I'm biased, of course, as someone who's interested in what I call data-driven journalism. But the way I see it, the basic task of journalism is to ask questions, and with more data than ever being made available by governments, non-profits, corporations, and individuals, it becomes difficult to answer those questions--or even to know where to start--unless you can leverage a computer's ability to filter and scale.
For example: our graphics reporter is pulling together some information regarding cloture over the last century years. She's got a complete list of all the motions filed since the 66th Congress (Treaty of Versailles in 1919!). Getting a count of motions from the whole set with a given result is easy with Excel's COUNTIF function, but how do we get a count of rejected motions by individual Congress? You could do it by manually filtering the list and noting the results, or you could write a new counting function (which we then extended to check for additional criteria--say, motions which were rejected by the majority party). The latter only takes about 10 lines of code, and it saves a tremendous amount of tedium. More importantly, it let her immediately figure out which avenues of analysis would be dead ends, and concentrate our editorial efforts elsewhere.
We also do a fair amount of page-scraping here--sometimes even for our own data, given that we don't always have an API for a given database field. I'm trying to get more of our economic data loaded this way--right now, one of our researchers has to go out and get updates on the numbers from various sources manually. That's time they can't spend crunching those numbers for trends, or writing up the newest results. It's frustratingly inefficient, and really ought to be automated--this is, after all, exactly what most scripting languages were written to do.

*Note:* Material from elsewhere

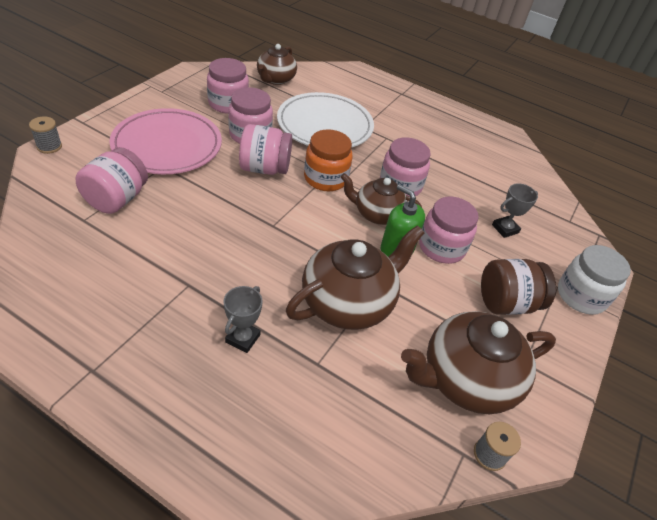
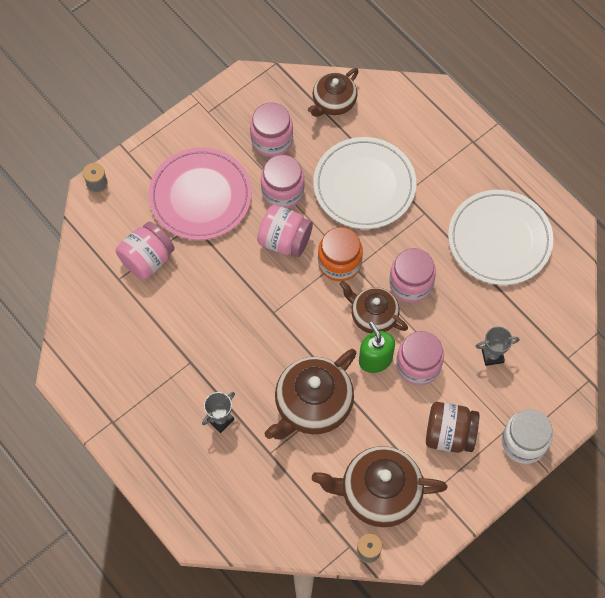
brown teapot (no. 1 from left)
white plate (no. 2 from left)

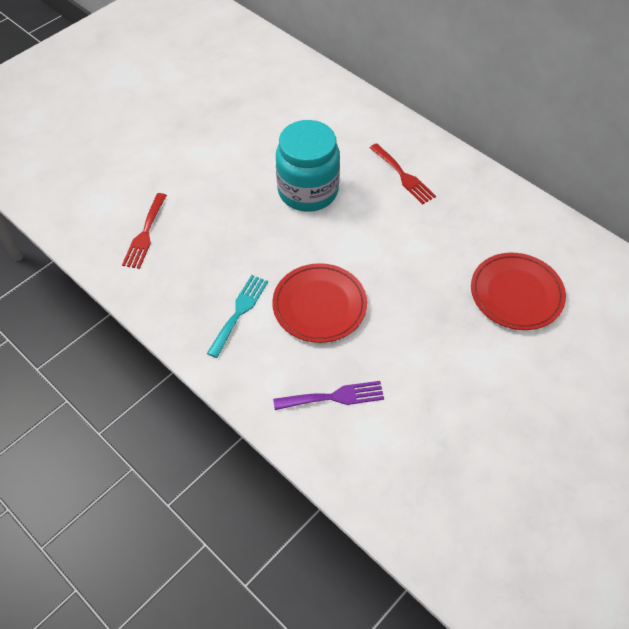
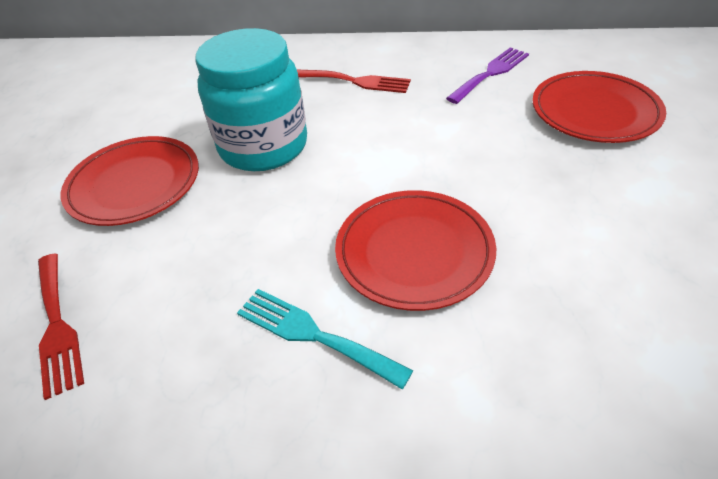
turquoise fork
purple fork
red plate (no. 1 from left)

It's true that these are all examples of fairly narrow journalism--business and economic trends, specific political analysis, metatextual reporting. Not every section of the paper will use these tools all the time, and I'm not claiming that old style, call-people-and-harass-them-for-answers reporting will go away any time soon. But I've been thinking lately about the cost of investigative reporting, and the ways that computer automation could make it more profitable. Take Pro Publica's nursing board investigation, for example. It's a mix of traditional shoe leather reporting and database pattern-matching, with the latter used to direct the former. Investigative reporting has always been expensive and slow, but could tools like this speed the process up? Could it multiply the effectiveness of investigative reporters? Could it revive the ability for local papers to act as a watchdog for their regional governments and businesses?
Well, maybe. There are a lot of reasons why it wouldn't work right now, not the least of which is the dependence of data-driven journalists on, well, data. It assumes that the people you're investigating are actually putting information somewhere you can get to it, and that the data is good--or that you have the skills and sufficient signal to distinguish between good data and bad. If I imagine trying to do this kind of thing out where my parents live in rural Virginia (a decent acid test for local American news), I'd say it's probably not living up to its potential yet.

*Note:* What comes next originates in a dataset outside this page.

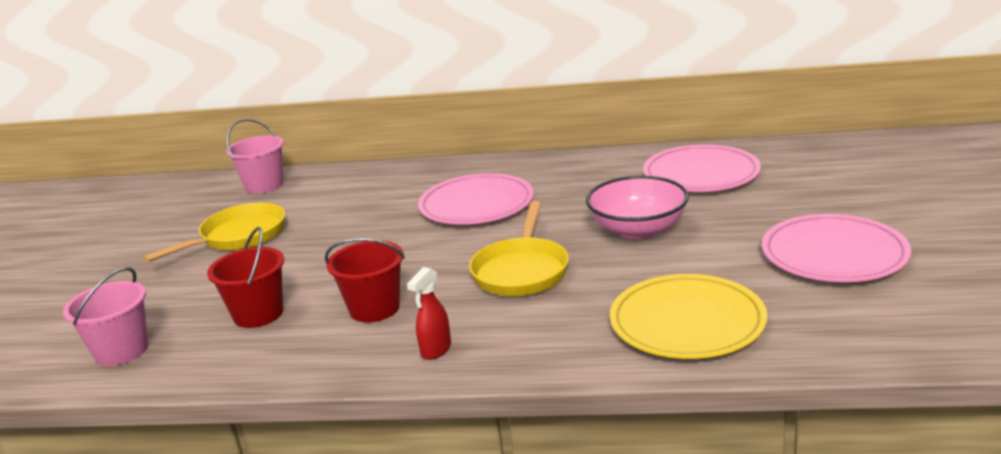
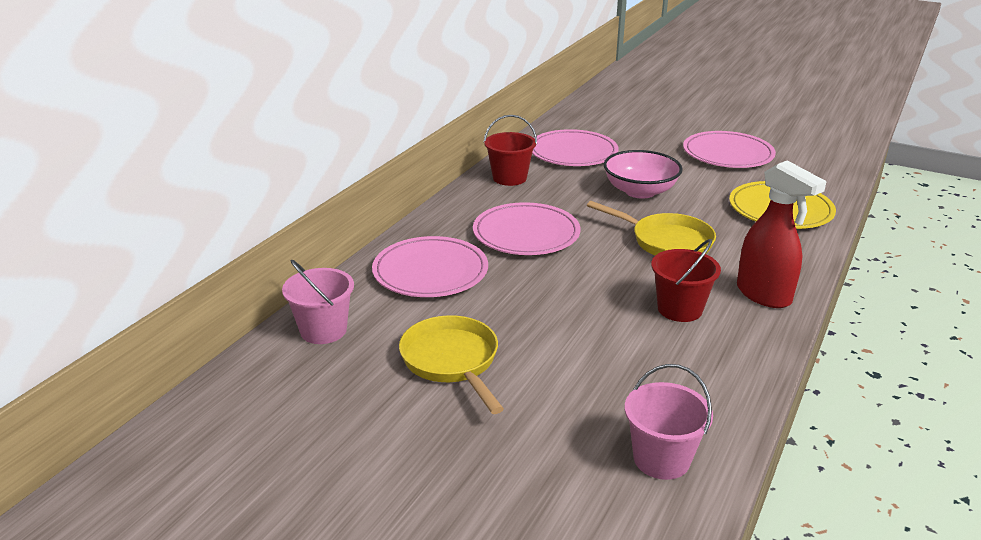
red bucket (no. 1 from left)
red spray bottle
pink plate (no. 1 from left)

But I think that day is coming. And I'm not the only one: Columbia just announced a dual-degree masters program in journalism and computer science (Wired has more, including examples of what the degree hopes to teach). To no small degree, the pitch for developing these skills isn't just a matter of leveraging newsroom time efficiently. It's more that in the future, this is how the world will increasingly work: rich (but disconnected) private databases, electronic governmental records, and interesting stories buried under petabytes of near-random noise. Journalists don't just need to learn their way around basic scripting because it's a faster way to research. They may need it just to keep up.